Viajo en buena compañía: Manu Horrillo y Benito Zambrano (con los que
andamos conspirando para un documental sobre la funesta aventura de
España en el Rif), y Federico y Miguel Ángel, dos amigos melillenses que
conocen bien la zona a la que vamos a trasladarnos. Miguel Ángel aporta
además, generosamente, el todoterreno que nos permitirá seguir allí
donde la carretera no sigue. Nuestro destino tiene nombre: Sidi-Dris. Y
está al otro lado de la frontera, en Marruecos. La razón del viaje es
algo que ocurrió hace mucho tiempo, nada menos que ochenta y un años.
La frontera de Beni-Enzar, en la que sufrimos con
resignación los lentos trámites aduaneros marroquíes, es un lugar al que
deberían organizarse excursiones escolares; resulta sumamente
aleccionadora. A un lado de la tierra de nadie, el flamante puesto
español, erizado de vallas y defendido por policías y guardias de
impecable uniforme. Al otro, el ajado puesto marroquí, donde un puñado
de flemáticos gendarmes observa la marea humana de sus compatriotas que
acuden a Melilla.
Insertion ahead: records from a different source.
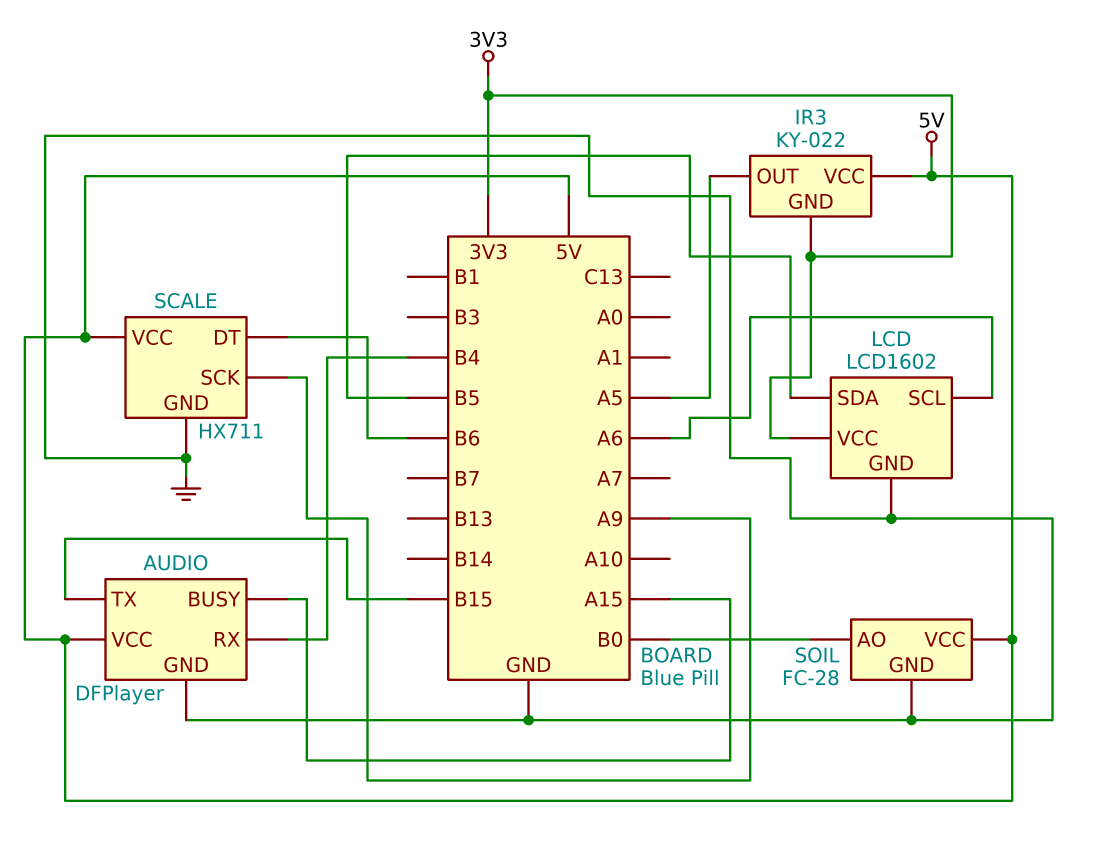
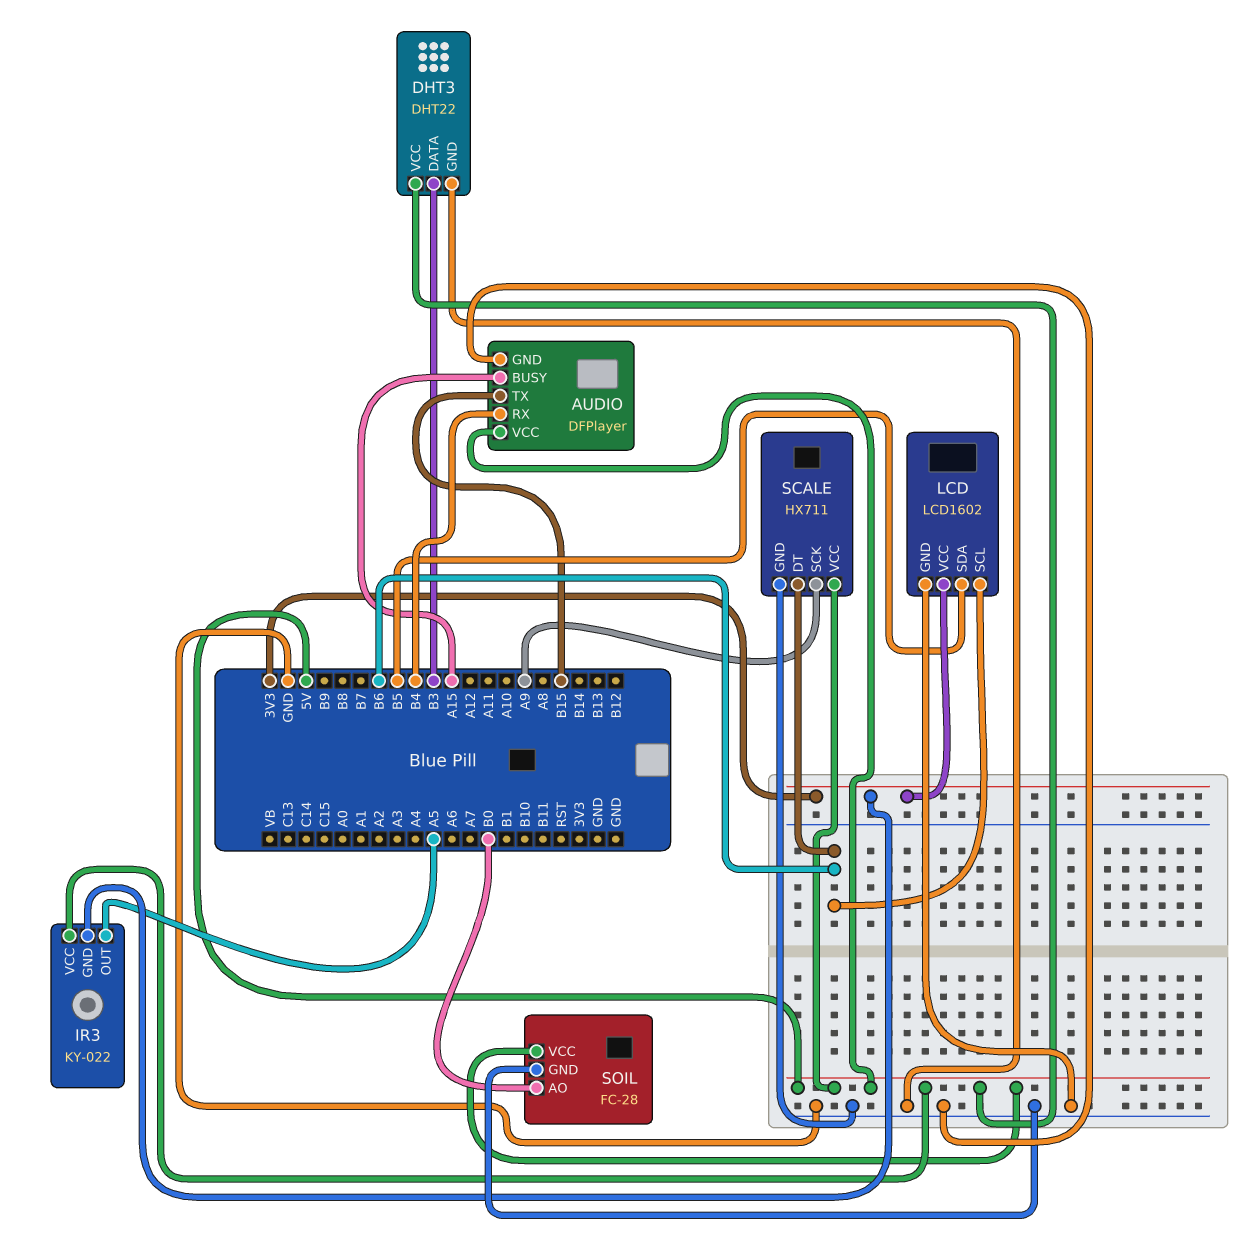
DHT3: none -> DHT22
DHT3 pin DATA: none -> B3
DHT3 pin GND: none -> GND
DHT3 pin VCC: none -> 5V
LCD pin SCL: A6 -> B6

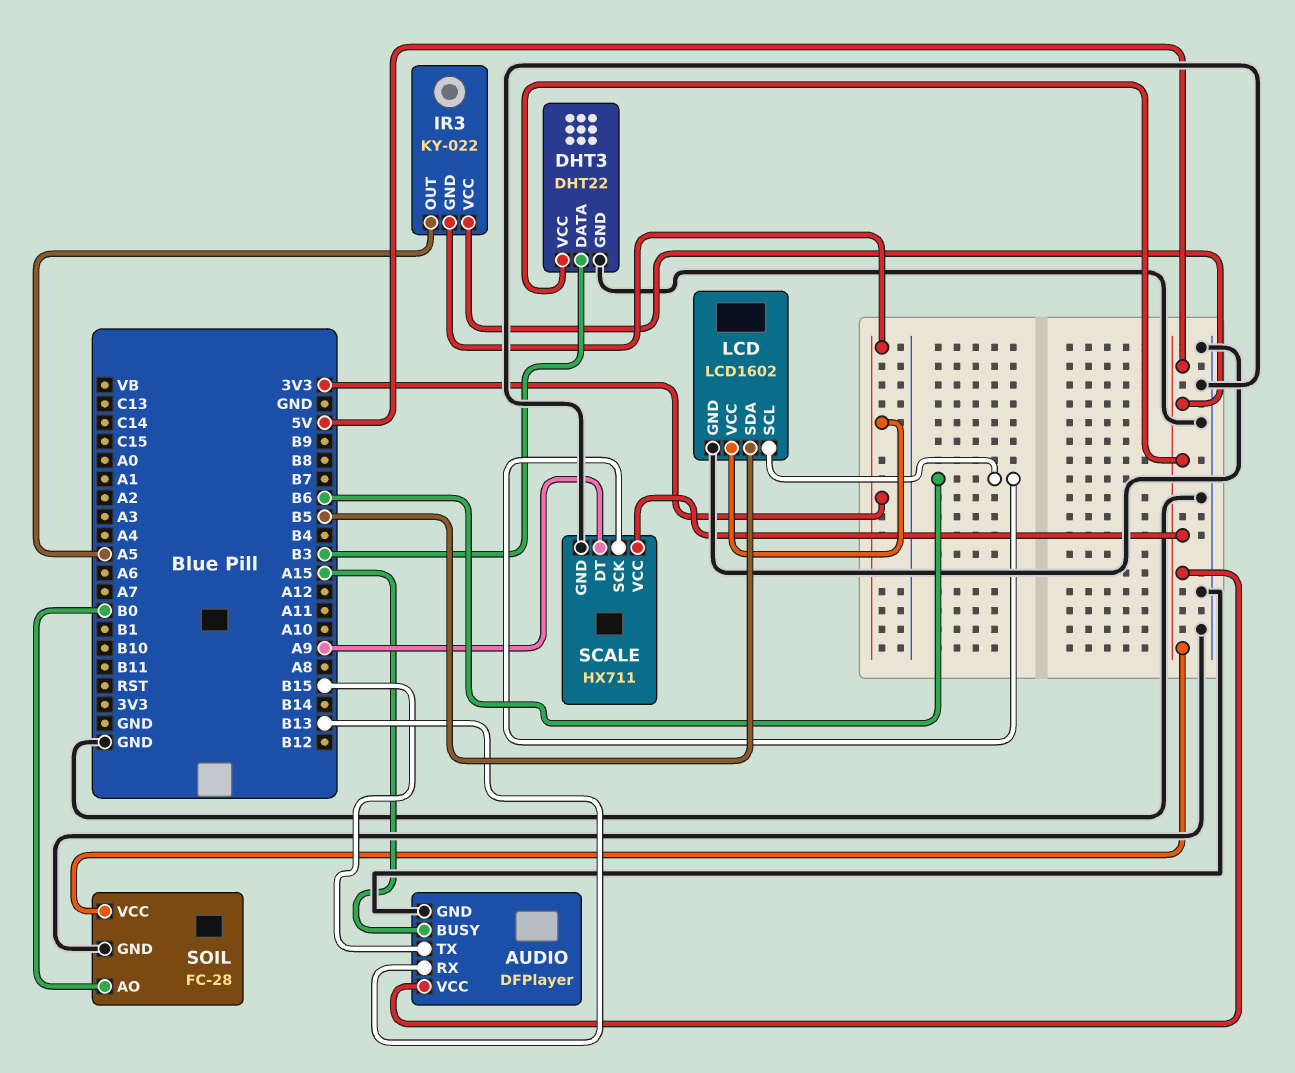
AUDIO pin RX: B4 -> B13
SCALE pin DT: B6 -> A9
SCALE pin SCK: A9 -> B6

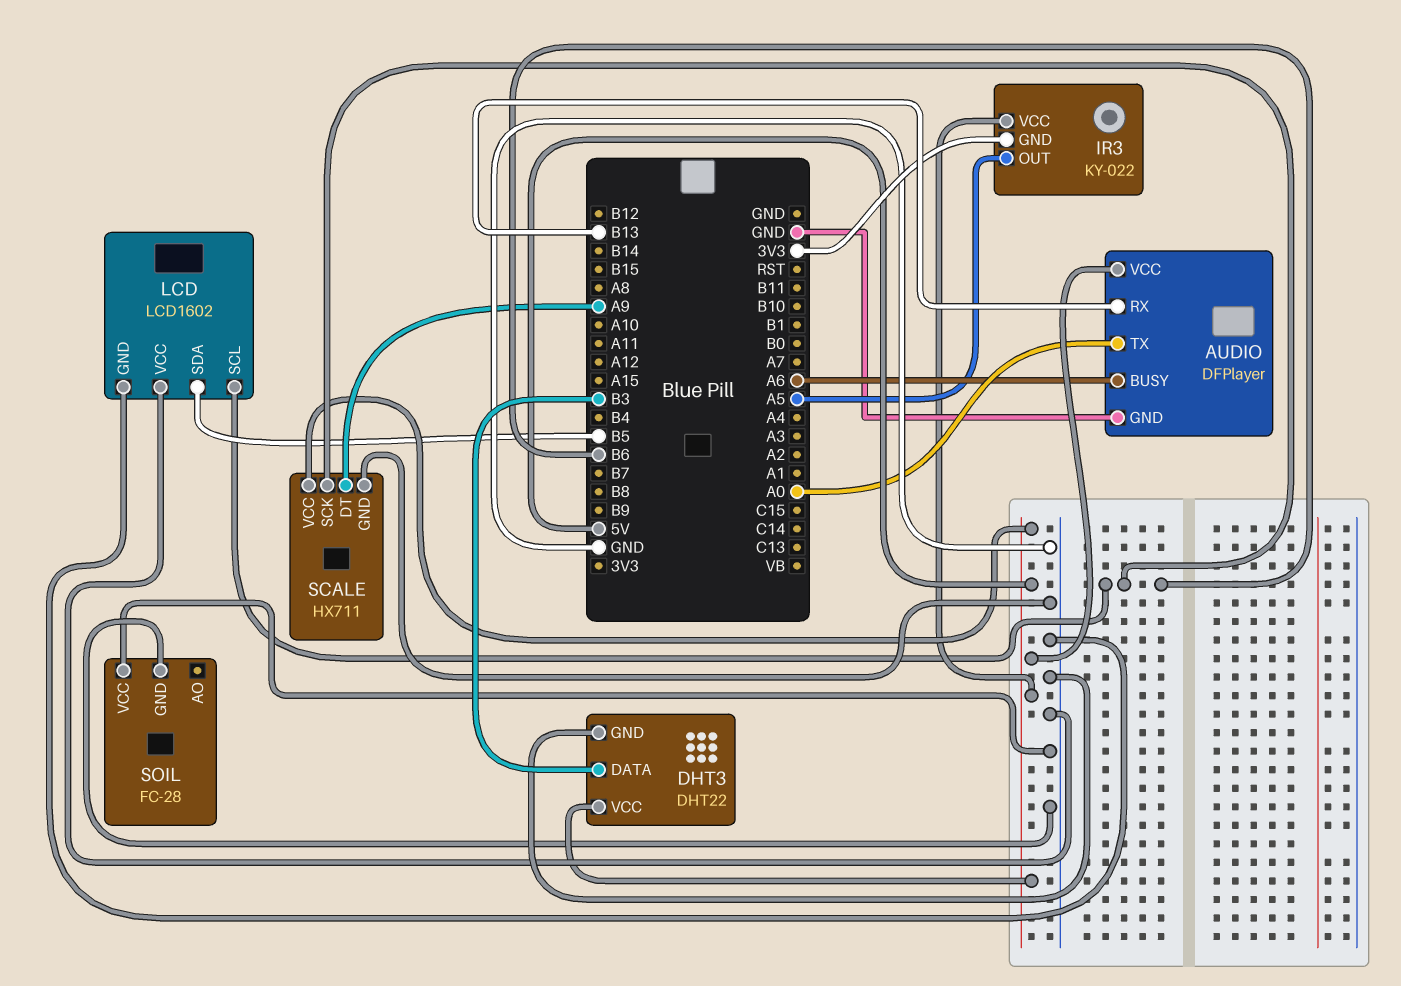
AUDIO pin BUSY: A15 -> A6
AUDIO pin TX: B15 -> A0
LCD pin VCC: 3V3 -> GND
SOIL pin AO: B0 -> none
SOIL pin VCC: 5V -> GND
Los rifeños vienen a comprar mercancías para pasarlas
de matute y venderlas al otro lado (comercio del que hoy en día vive,
por cierto, la ciudad española). Es el abismo Norte-Sur hecho realidad
concreta. La diferencia de renta per cápita a uno y otro lado es de 12 a
1. En Beni-Enzar uno puede sentir, como en ningún otro sitio, la
divisoria entre la miseria y la opulencia.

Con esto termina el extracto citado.